Khan, who’s just 32, knows her monopolies and she isn’t afraid to break them up.
In 2013, as a junior policy analyst, she wrote an op-ed in Time magazine after noticing that despite there being 40 brands of candy at her local supermarket, no more than three companies were behind them,
“If we want a healthier, more diverse market — and more variety in our Halloween buckets — we could start by reviving some of our antitrust laws.”
Khan’s appointment has sent shockwaves through Washington, Wall Street and the Silicon Valley with the prospect of her ushering in a new era of antitrust enforcement, especially against Big Tech, looming.
To peek into the mind of Khan, just check out an article she wrote in the Yale Law Journal in 2017,
an article that would catapult her to fame, “Amazon’s Antitrust Paradox.”
According to Khan, companies like Amazon (-0.07%) have benefited from a general ambivalence towards antitrust enforcement for decades, a period during which low consumer prices were used as justification for looking to other way on what would otherwise be seen as anticompetitive behavior.
Khan envisions a different era for antitrust enforcement akin to the early 20th century when the U.S. didn’t hesitate to bust monopolies like Standard Oil, which at its zenith controlled over 90% of all oil production and 85% of all final sales in the United States.
But Khan faces several challenges to busting up Big Tech, because one of the biggest defenses that Silicon Valley’s highly paid lawyers have always mounted is that their clients compete not on a local but global scale.
Companies like Amazon are dominant in the U.S., but their monopoly powers are nowhere close to Standard Oil’s, with the e-commerce giant garnering a 40.4% market share this year.
Companies like Google (-1.34%) however will have a harder time arguing that they aren’t dominant, with a staggering 92.05% market share for search engines as of February this year.
Facebook (-2.04%) is not far behind, accounting for a nearly 71.8% share of social media as of May 2021.

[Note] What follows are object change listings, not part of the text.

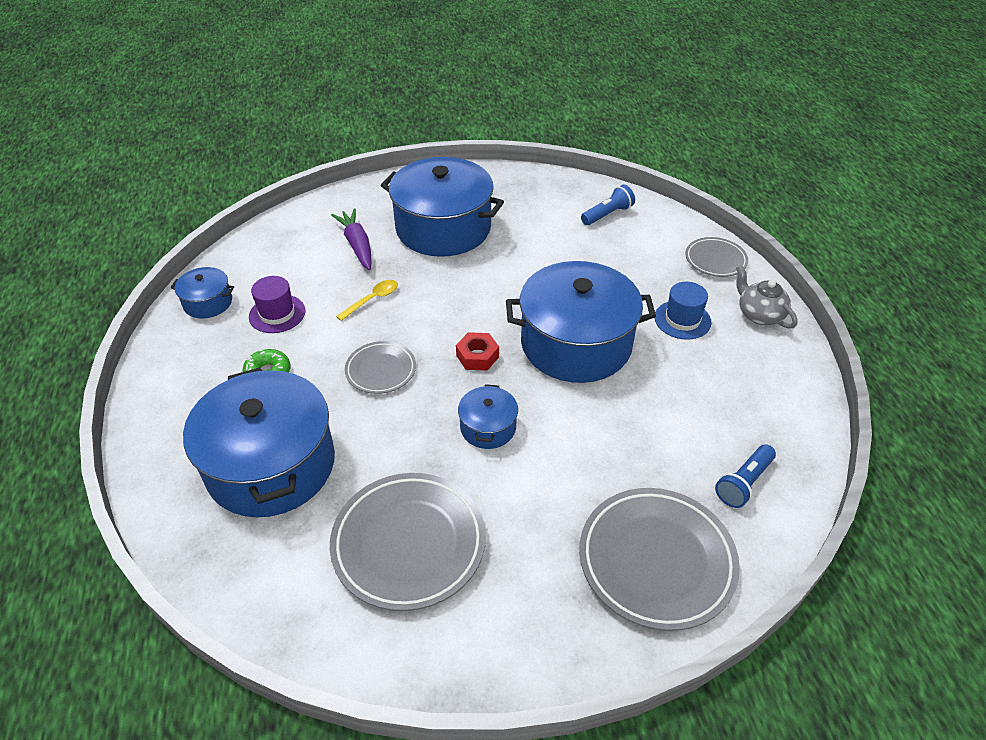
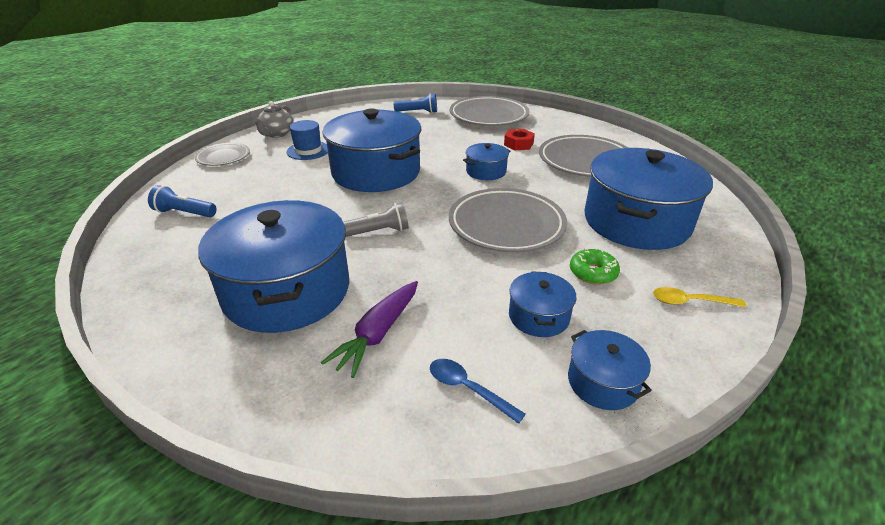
camera: 130 degrees left, 10 degrees down
(277, 255) = (468, 389): none -> blue spoon
(277, 314) = (538, 316): purple hat -> blue pot
(372, 300) = (444, 272): yellow spoon -> yellow spoon (690, 302)
(381, 370) = (506, 225): grey plate -> grey plate, size x1.80
(463, 294) = (378, 232): none -> grey flashlight
(477, 356) = (436, 197): red nut -> red nut (518, 144)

Firms like Apple (-1.01%) on the other hand command around 49% of U.S. smartphone shipments, as of last year.
Investors would do well to recall the abortive break-up of Microsoft (-0.56%) in the mid-90s, which saw its CEO Bill Gates step down, and the firm enter a period where startups like Google and Amazon came to pick up the tech gauntlet.
And that’s what Khan and her colleagues at the Federal Trade Commission will be keeping an eye on.

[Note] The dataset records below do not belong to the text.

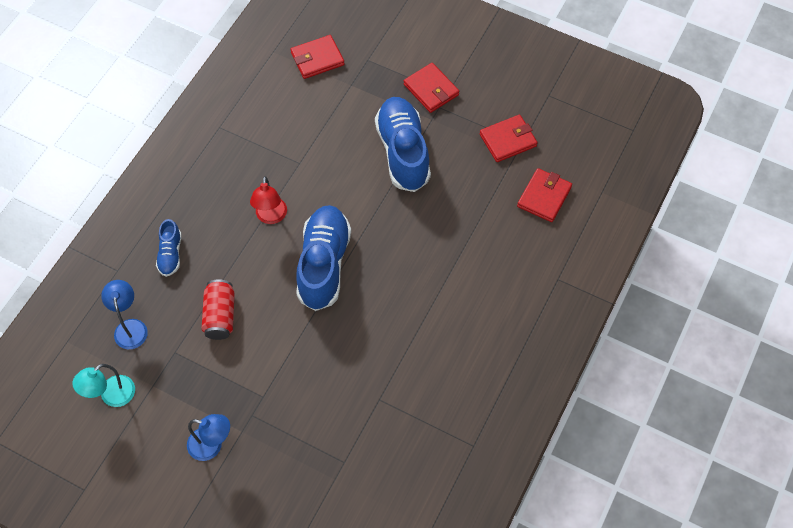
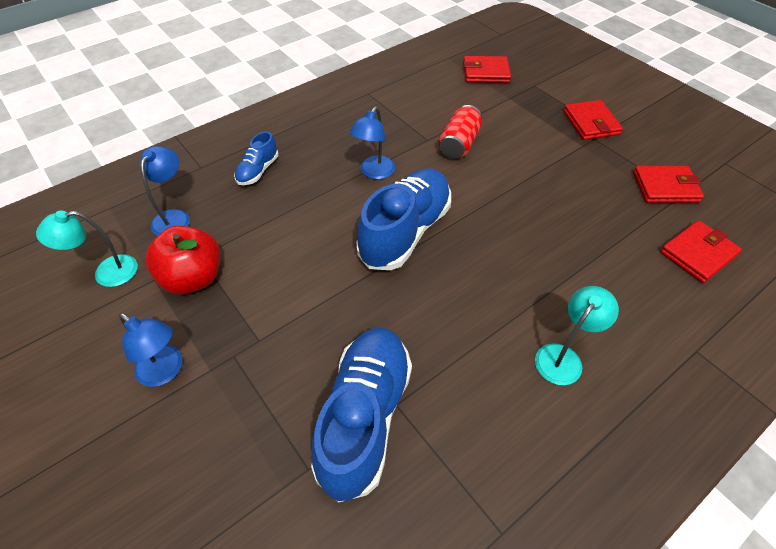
camera: 25 degrees right, 10 degrees down
(183, 371) = (193, 278): none -> red apple
(220, 316) = (268, 240): red can -> red can (459, 144)
(271, 217) = (374, 172): red lamp -> blue lamp
(403, 152) = (540, 162): blue shoe -> blue shoe (364, 417)
(474, 320) = (563, 357): none -> turquoise lamp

Tech firms have gotten so big that often the easiest way to stay dominant is to either acquire startup competition, or enter into a battle of attrition which the incumbents almost inevitably win.
Zappos was acquired by Amazon, Instagram and WhatsApp by Facebook, and the list goes on.

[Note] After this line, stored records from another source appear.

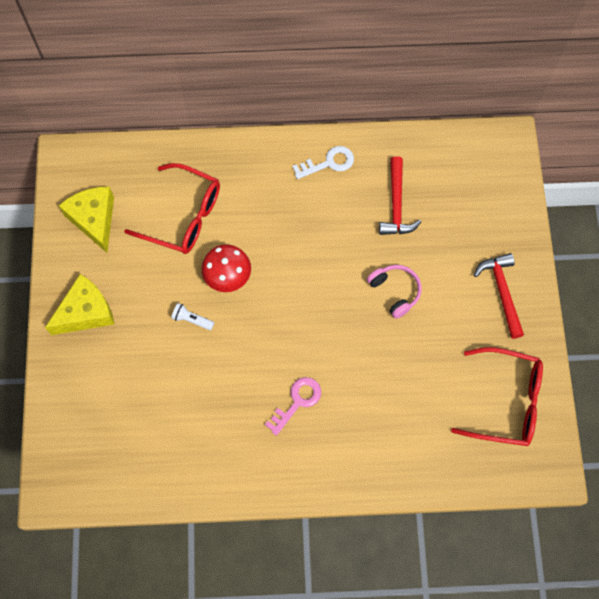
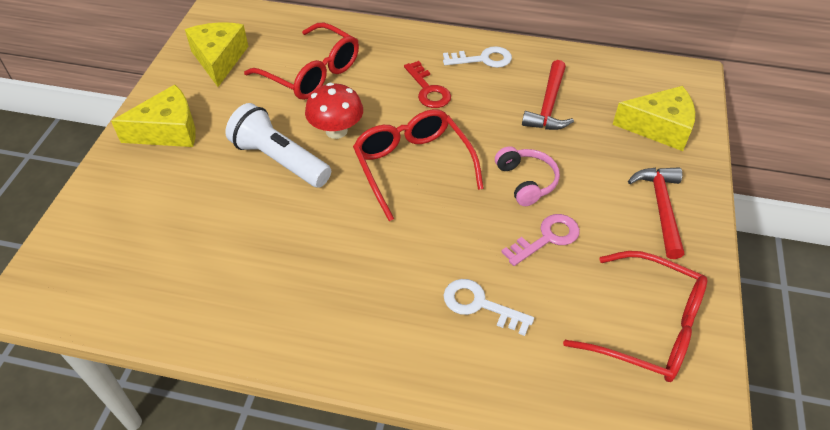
camera: 15 degrees right, 20 degrees down
(192, 319) = (279, 160): white flashlight -> white flashlight, size x2.21
(291, 211) = (428, 90): none -> red key
(297, 402) = (369, 266): pink key -> pink key (546, 238)
(302, 299) = (413, 167): none -> red glasses
(386, 414) = (480, 305): none -> white key
(490, 207) = (659, 127): none -> yellow cheese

And while Microsoft has seen a resurgence of late, it spent the better part of a decade laying low and going slow on acquisitions, or what could potentially be perceived to be anti-competitive behavior, lest the FTC come knocking at its door again - much to the chagrin of its long-suffering shareholders.
But Microsoft was alone in the mid-90s.
These days a clutch of CEOs are typically summoned to Capitol Hill to testify before lawmakers and Khan will have her work cut out for her, but she’s not likely to shy away from the task.
And that makes things particularly testy for Big Tech investors – it’s hard to say who Khan will target first and what effect that will have.
Realistically, natural monopolies like search and social media, which enjoy significant network effects, are harder to break-up, but threatened action against them may make them slow their acquisition activity.
On the other hand, Amazon, whom Khan has studied intimately since she was in law school, may be a prime target, especially when the firm can be depicted as the big corporate robber baron depriving honest to goodness hardworking American mom-and-pop stores of a livelihood.
That sort of David vs Goliath-type characterization would be the perfect centerpiece for the Biden administration’s “we the people” brand of governance and anathema to the legion of shareholders who have gotten rich off Amazon's stock.